The fifth protection for ag borrowers during foreclosure
Posted on 03/07/2017 at 08:00 AM by Mollie Pawlosky
The fifth protection for ag borrowers: The lender is barred from seeking foreclosure without redemption.
If the mortgaged property is used for an “agricultural purpose,” the lender cannot foreclose without redemption. “Agricultural purpose,” means a purpose related to the “production, harvest, exhibition, marketing, transportation, processing or manufacture of agricultural products by a person who cultivates, plants, propagates or nurtures the agricultural products.” “Agricultural products,” include, “agricultural, horticultural, viticultural, and dairy products, livestock, wildlife, poultry, bees, forest products, fish and shellfish, and any products thereof, including processed and manufactured products, and any and all products raised or produced on farms and any processed or manufactured products thereof.”
Unless the borrower has taken an action to stay execution of the judgment, the borrower is entitled to the general one-year redemption period. The borrower and lender may, by written agreement, extend the period of redemption up to five years. This agreement has to be approved by the court and filed in the foreclosure proceedings. During that period, the debtor is entitled to possession of the land.

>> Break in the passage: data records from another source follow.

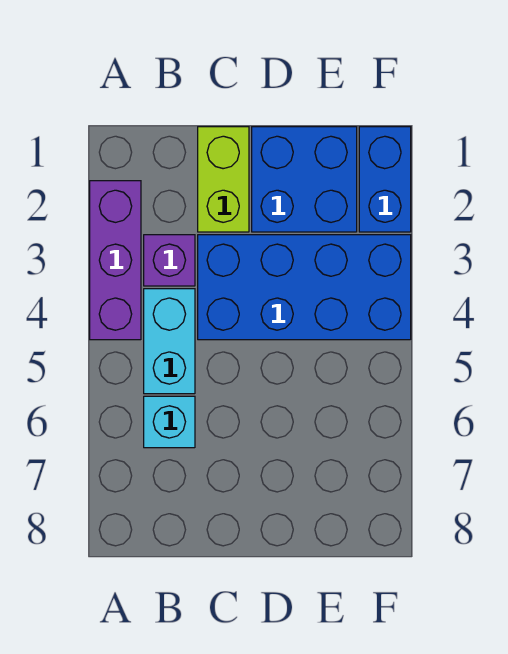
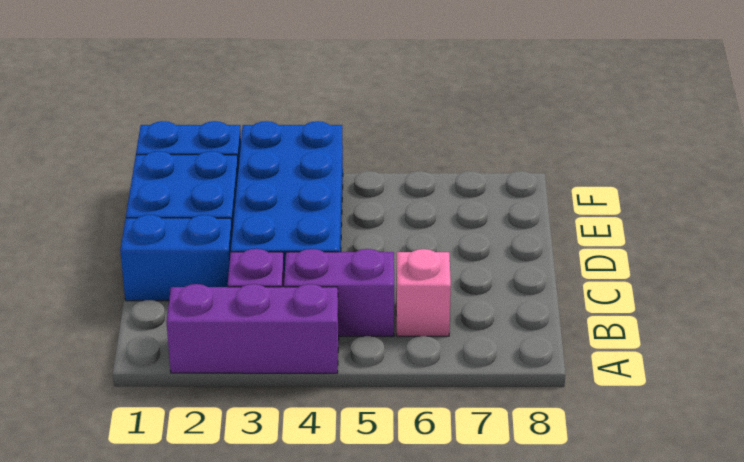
cyan brick B4:B5 level 1 -> purple brick B4:B5 level 1
cyan brick B6 level 1 -> pink brick B6 level 1
lime brick C1:C2 level 1 -> blue brick C1:C2 level 1

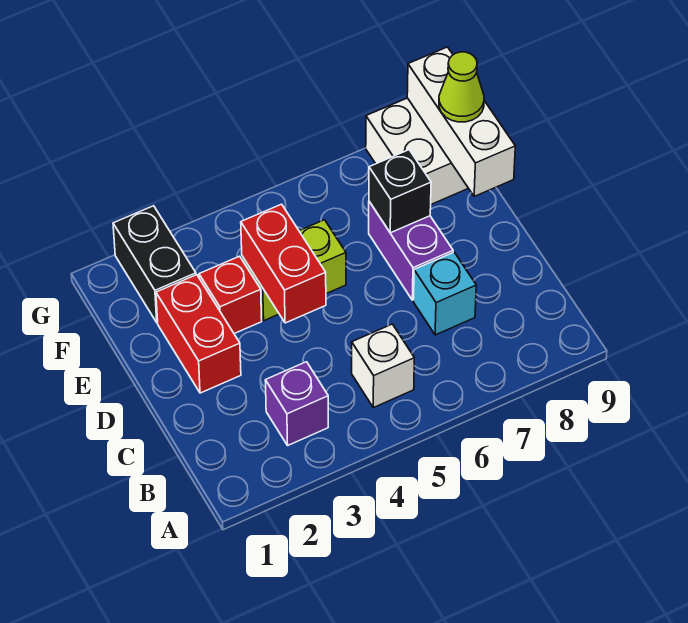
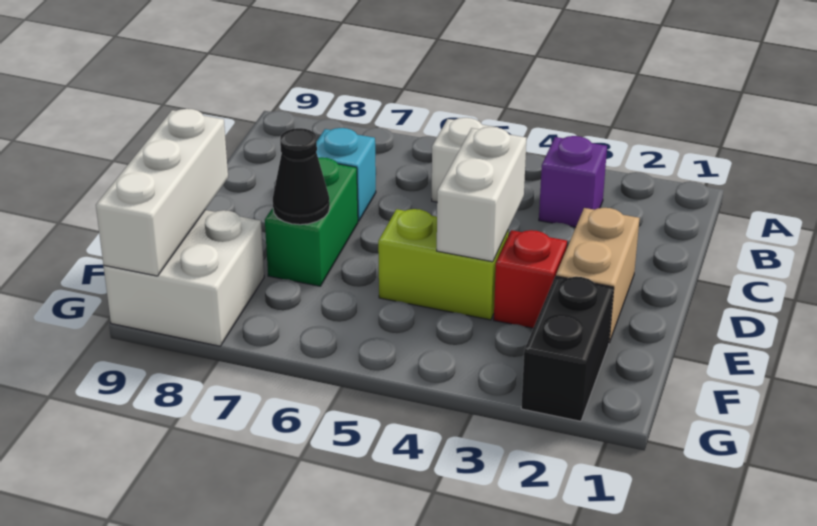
red brick D2:E2 level 1 -> tan brick D2:E2 level 1
red brick D4:E4 level 2 -> white brick D4:E4 level 2
purple brick D7:E7 level 1 -> green brick D7:E7 level 1
black brick E7 level 2 -> black cone E7 level 2
lime cone F9 level 3 -> none

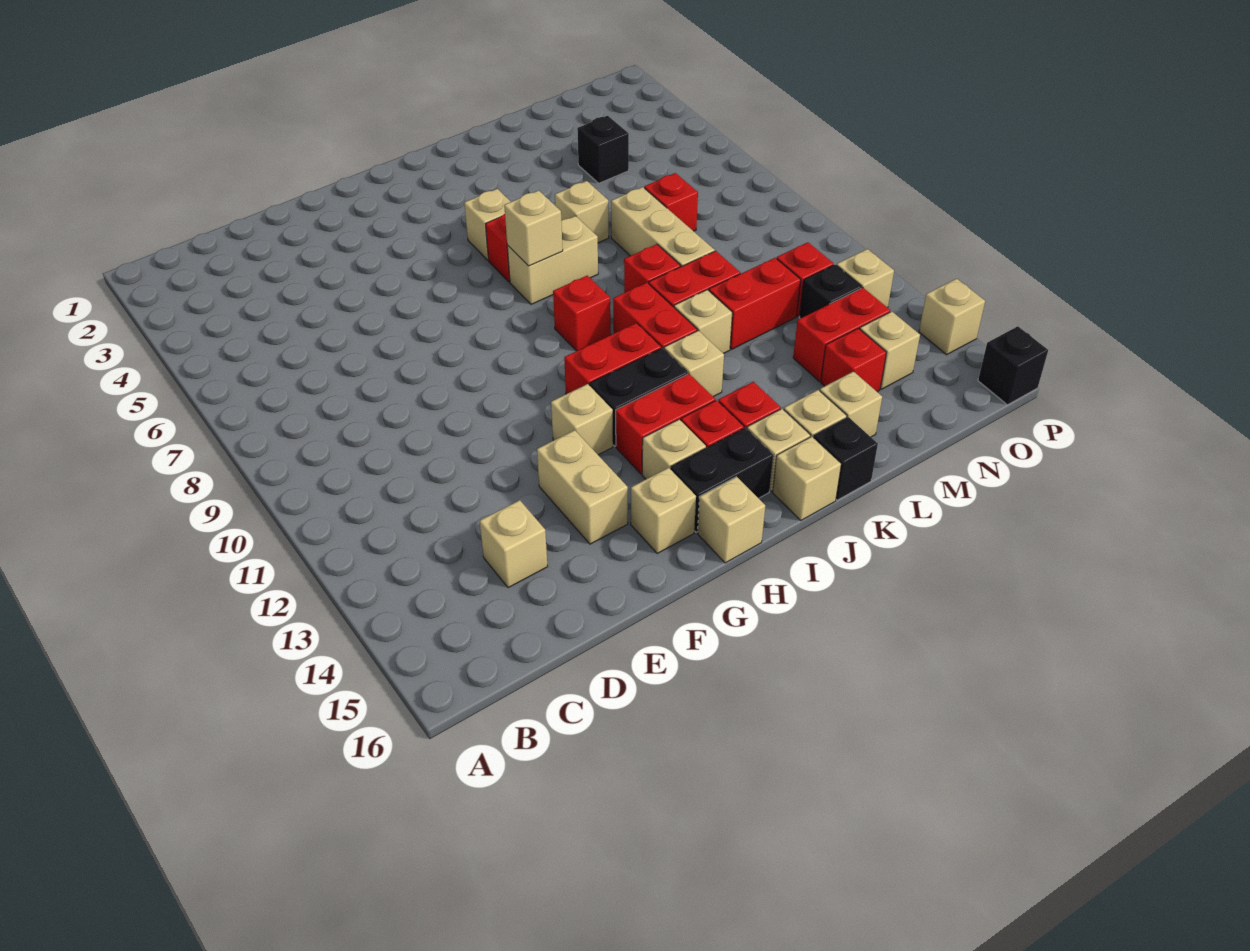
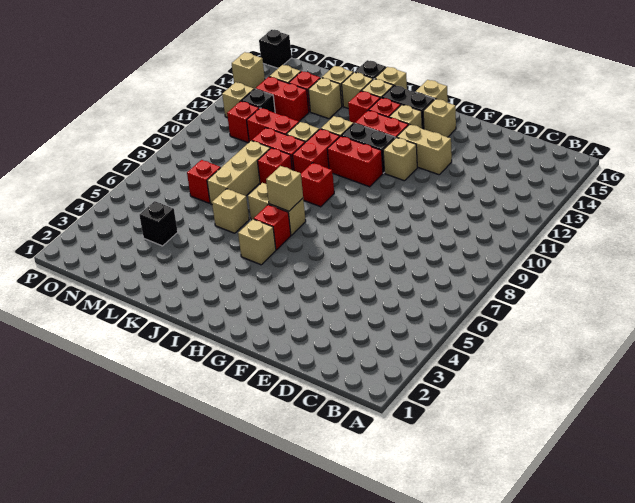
tan brick D14 level 1 -> tan brick L14 level 1
tan brick F13:F14 level 1 -> tan brick F13:G13 level 1

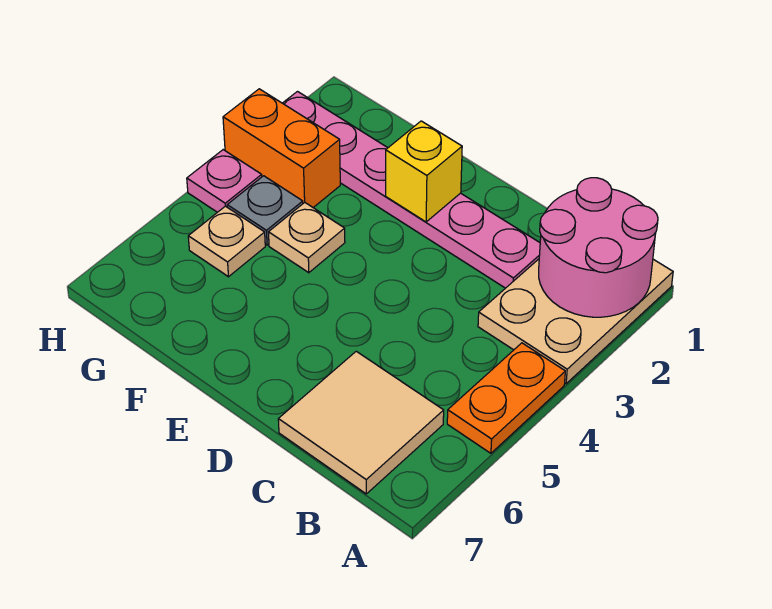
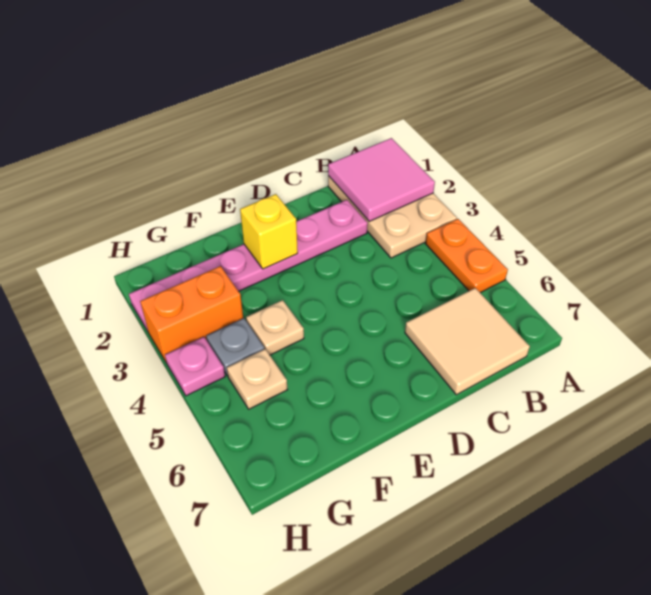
pink round brick A1:B2 level 2 -> pink tile A1:B2 level 2

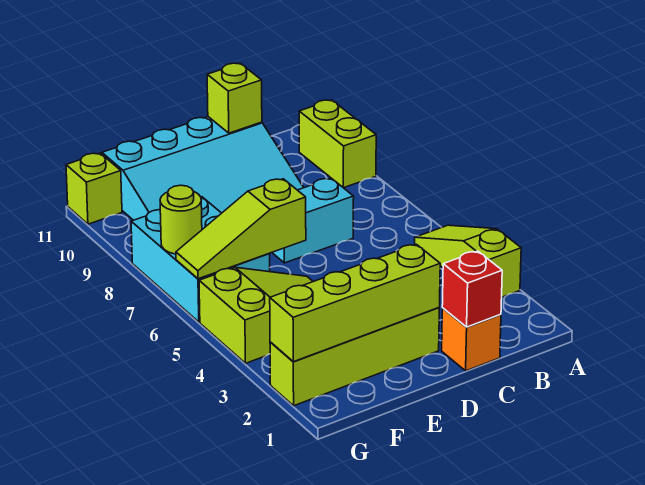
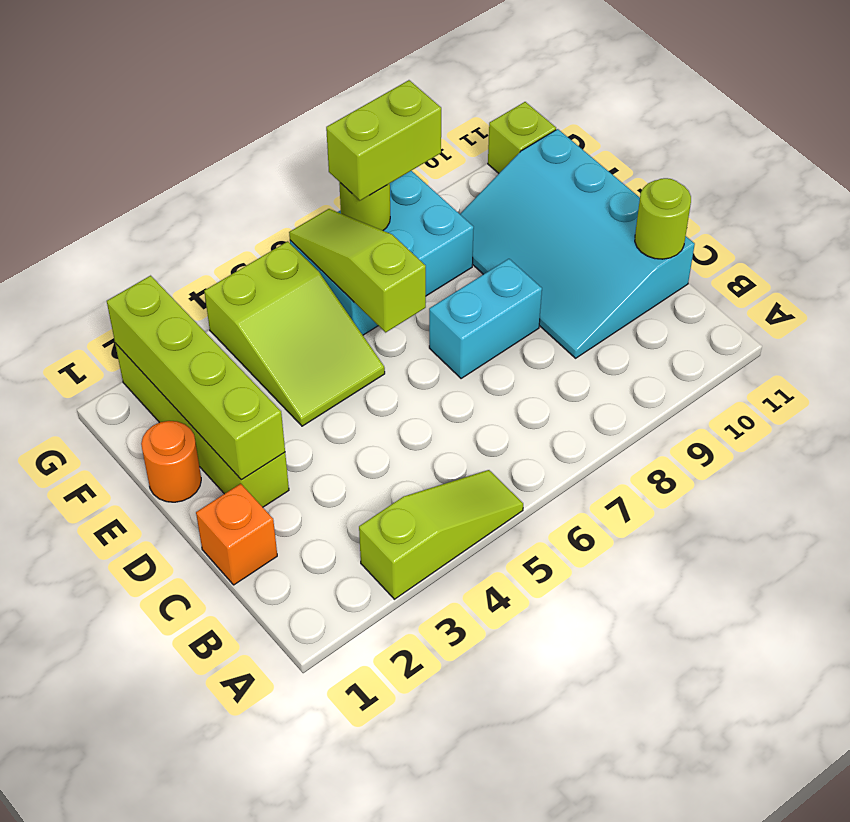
lime brick A9:A10 level 1 -> lime brick G7:G8 level 3
red brick C1 level 2 -> none
cyan brick C7:D7 level 1 -> cyan brick D7:D8 level 1
lime brick C11 level 2 -> lime round brick C11 level 2
none -> orange round brick E1 level 1

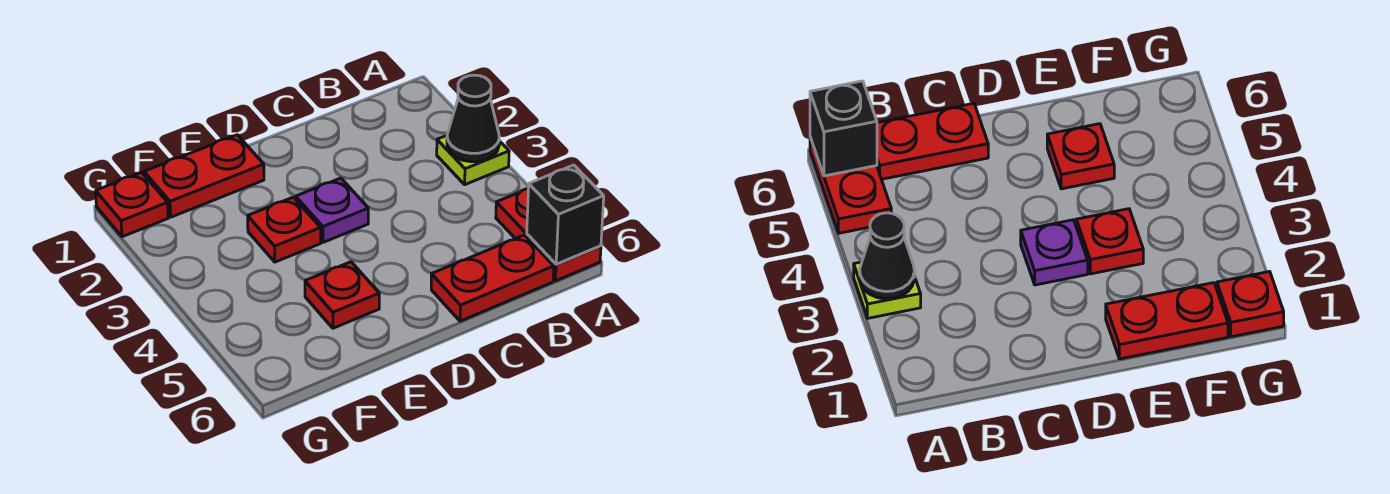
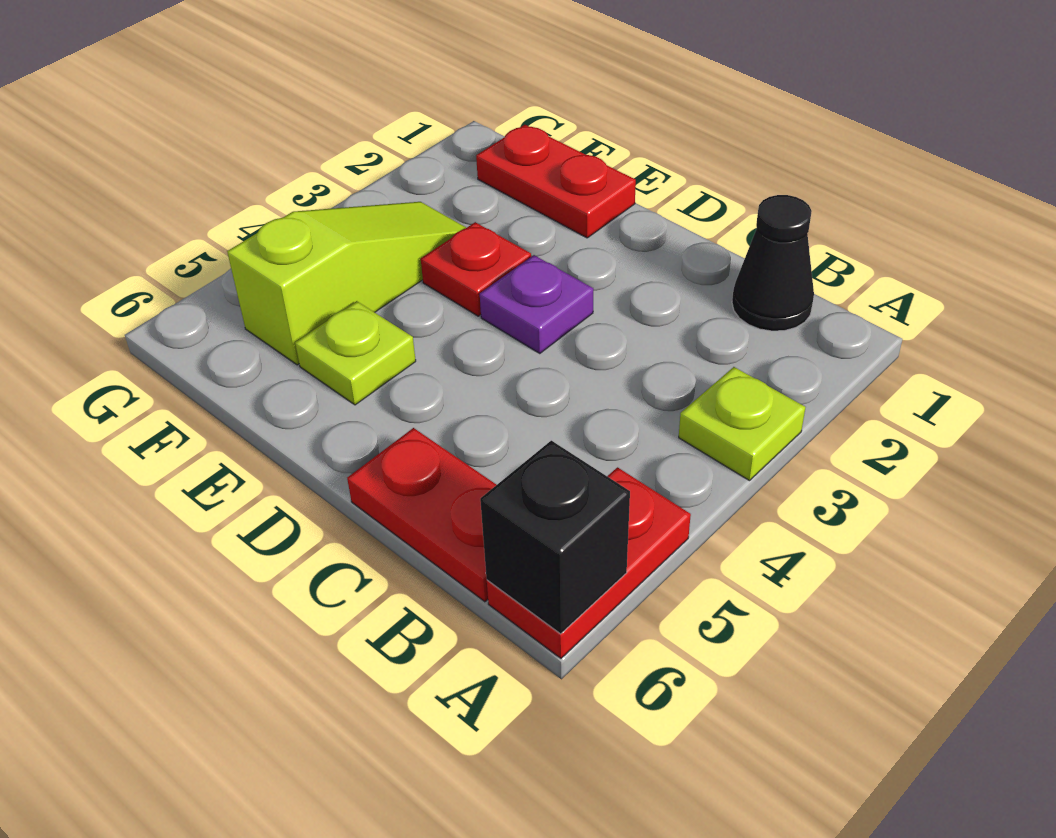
black cone A3 level 2 -> black cone B1 level 1
red plate E5 level 1 -> lime plate E5 level 1
none -> lime slope F3:F5 level 1 top 5
red plate G1 level 1 -> none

To redeem, the titleholder has to pay into the clerk's office the amount of the certificate, and all sums paid by the holder of the certificate in effecting redemptions, added to the amount of the holder's own lien, or the amount the holder has credited thereon, if less than the whole, with interest at contract rate on the certificate of sale from its date, and upon sums so paid by way of redemption from date of payment, and upon the amount credited on the holder's own judgment from the time of said credit, in each case including costs.
So, if the lender is the winning bidder at the Sheriff’s sale, instead of receiving a Sheriff’s deed, the lender receives a Certificate of Purchase. Unless redemption is made within one year by the debtor, the holder of the Certificate of Purchase is entitled to receive a Sheriff’s deed.
Mollie’s final blog in the series addresses the ag borrower’s right of first refusal, after the Sheriff’s deed is recorded. For specific questions on issues that lenders face in agricultural foreclosures, contact Mollie directly at email@example.com.
This blog is derived from a presentation given by Mollie Pawlosky during the Dickinson Law Firm’s Webinar Series, “Avoiding Aggravation in Ag Lending.” The webinars advised financial institutions regarding aspects of agricultural lending. Mollie’s presentation advised clients of special protections for agricultural borrowers during foreclosure. This blog is the fourth in a series of five blogs based on Mollie’s presentation.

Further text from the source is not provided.